Neither paradigm is useless, of course, but both can (and have) been strongly criticized for barking up the wrong trees, and for neglecting the huge role of pathophysiology, for only paying lip service to the “bio” … because there isn’t much “common sense” to be found that direction, and also probably because neither of these paradigms can do anything about it. Pathophysiological problems are mostly going to be solved by scientists in labs, not body mechanics in clinics.
The success of AMG0103 in this trial supports the idea that the right tree to bark up is the biochemistry tree: a lot of chronic pain is probably mostly a function of chronic inflammation, and the challenge is to figure out how to stop it without shutting down the whole immune system.
I’m not excited, but I am certainly intrigued
I haven’t been truly excited about anything in this field for 20 years, and I am not starting today. AMG0103 is cool, but getting excited about it would be like getting excited about a half-baked loaf of bread — it’s just not ready! Of course more study is needed — as for practically anything that isn’t rank quackery.
But I am certainly happy to report a strikingly positive trial result, with a truly noteworthy effect size, and meaningful implications for how a very common kind of pain actually works. And this is that.
Notes
This trial of AMG0103 has an eerie resemblance to Peng et al in 2010, a test of “methylene blue.” Both trials were preliminary but apparently good quality tests of an injected medication for intervertebral discs, and both with almost unbelievably good results. But methylene blue got only a modestly successful replication in 2012 (Kim), and then a clearly depressing failure in 2019 (Kallewaard).

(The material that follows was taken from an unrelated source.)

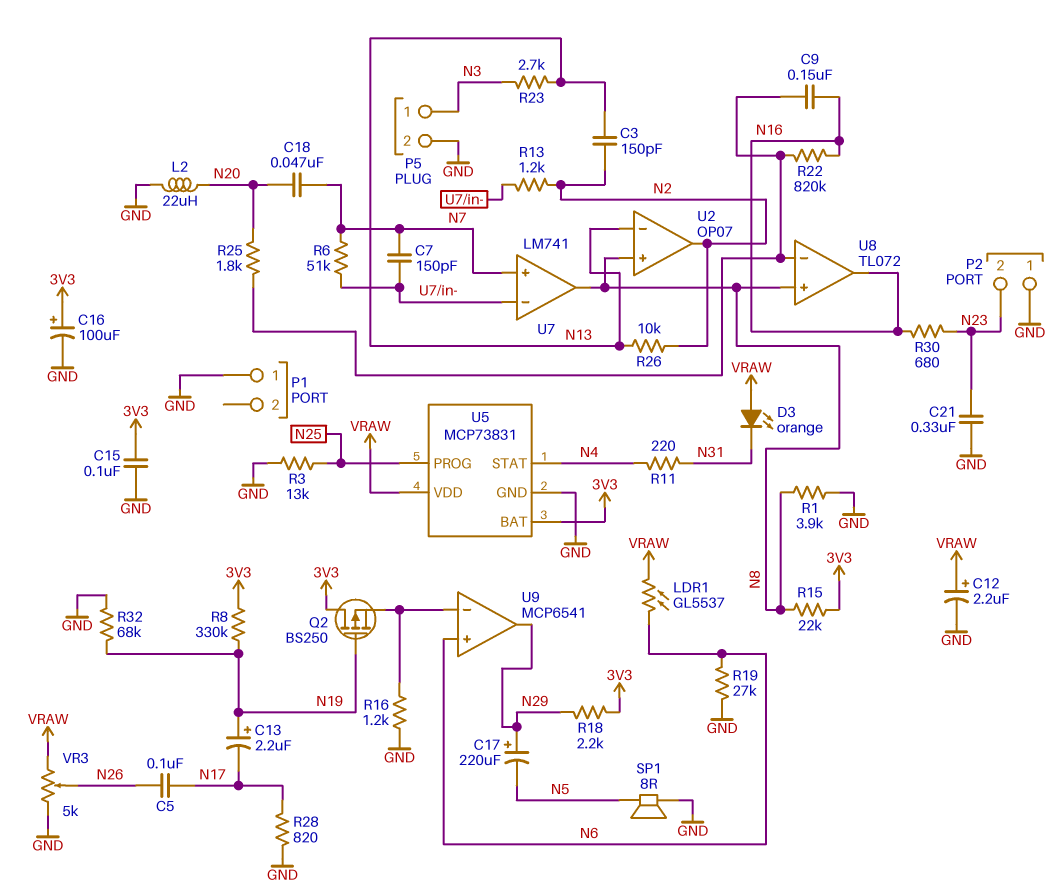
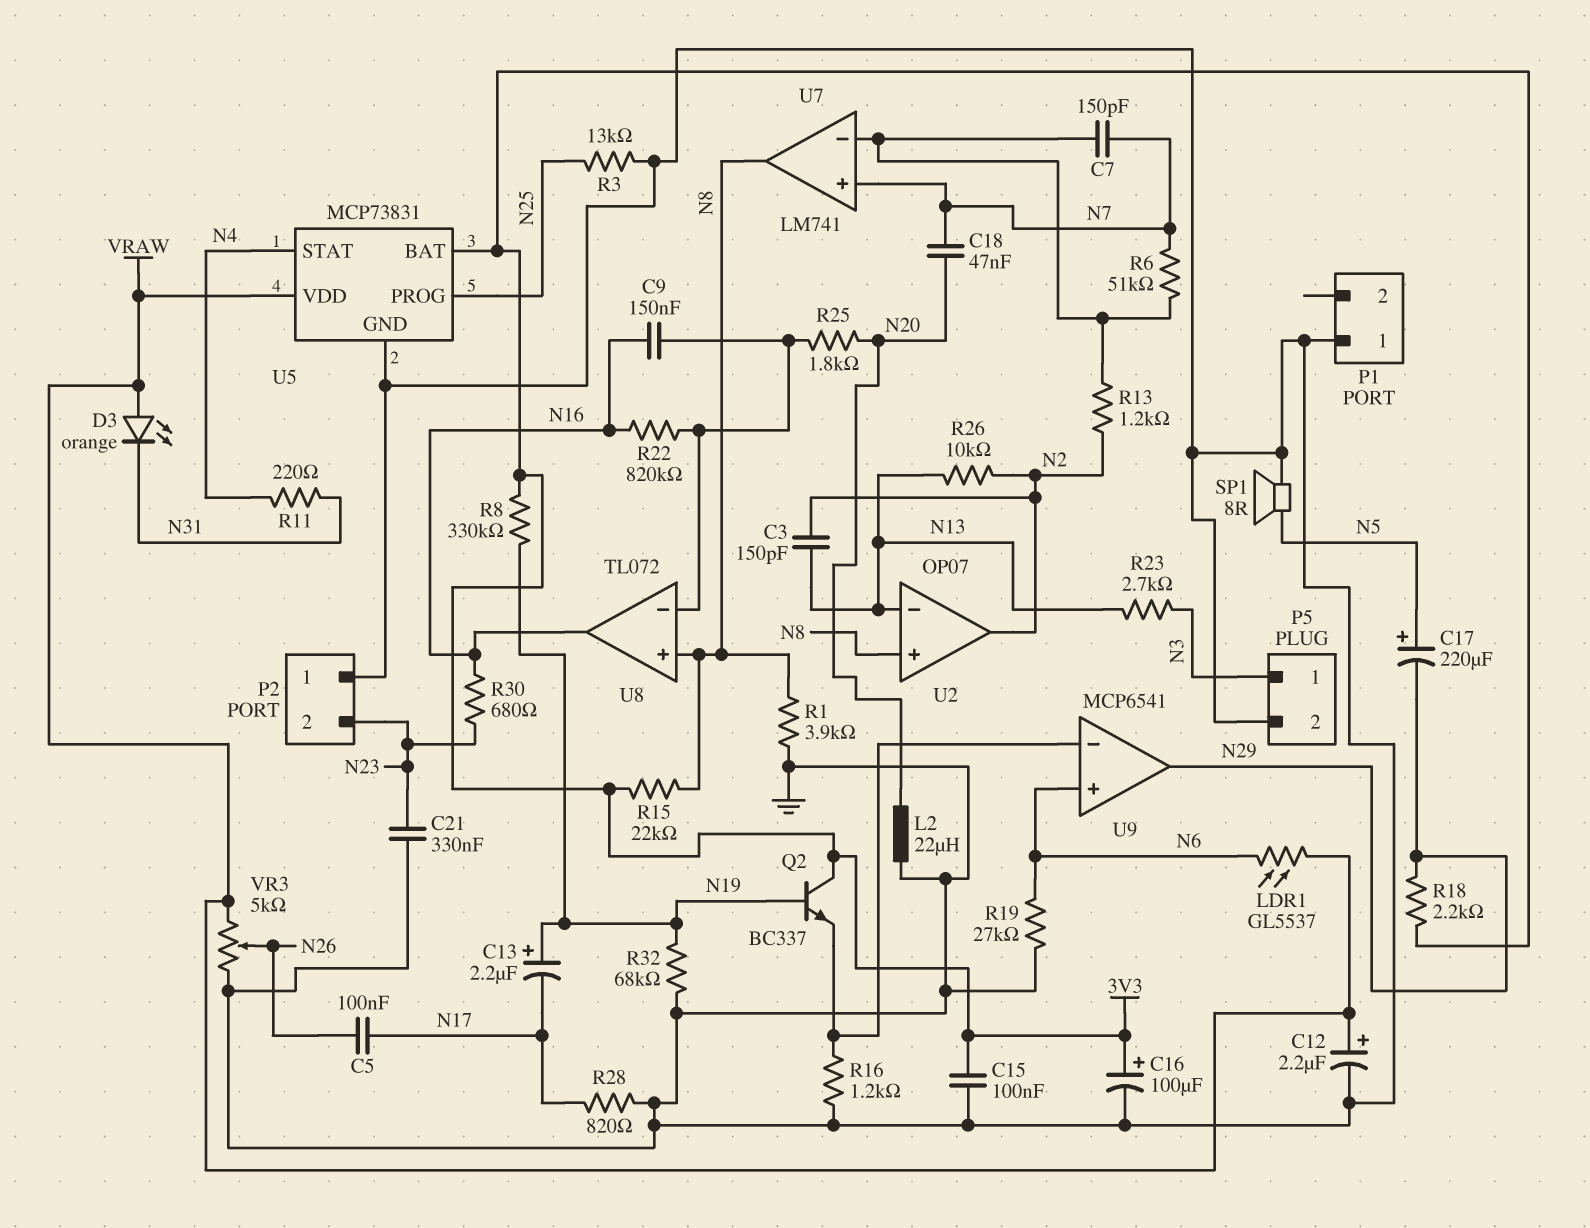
C17: 220uF (plus N29, minus N5) -> 220uF (plus N5, minus N29)
Q2: PMOS BS250 (G N19, D 3V3, S U9/in-) -> NPN BC337 (B N19, C 3V3, E U9/in-)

It is reasonable to fear same ignominious fate for AMG0103. However, the resemblance is probably superficial. The mechanism of action of methylene blue was almost comically vague — seriously just maybe it kills some nerves? — and they tested it mainly because it “has been used successfully” (supposedly) for a couple other painful conditions. AMG0103 is a far smarter drug, literally designed for a specific purpose. Contrasting it with the “hey, it’s worth a shot!” vibe of the MB test really helps to make the point that this trial is much less likely to be “too good to be true.”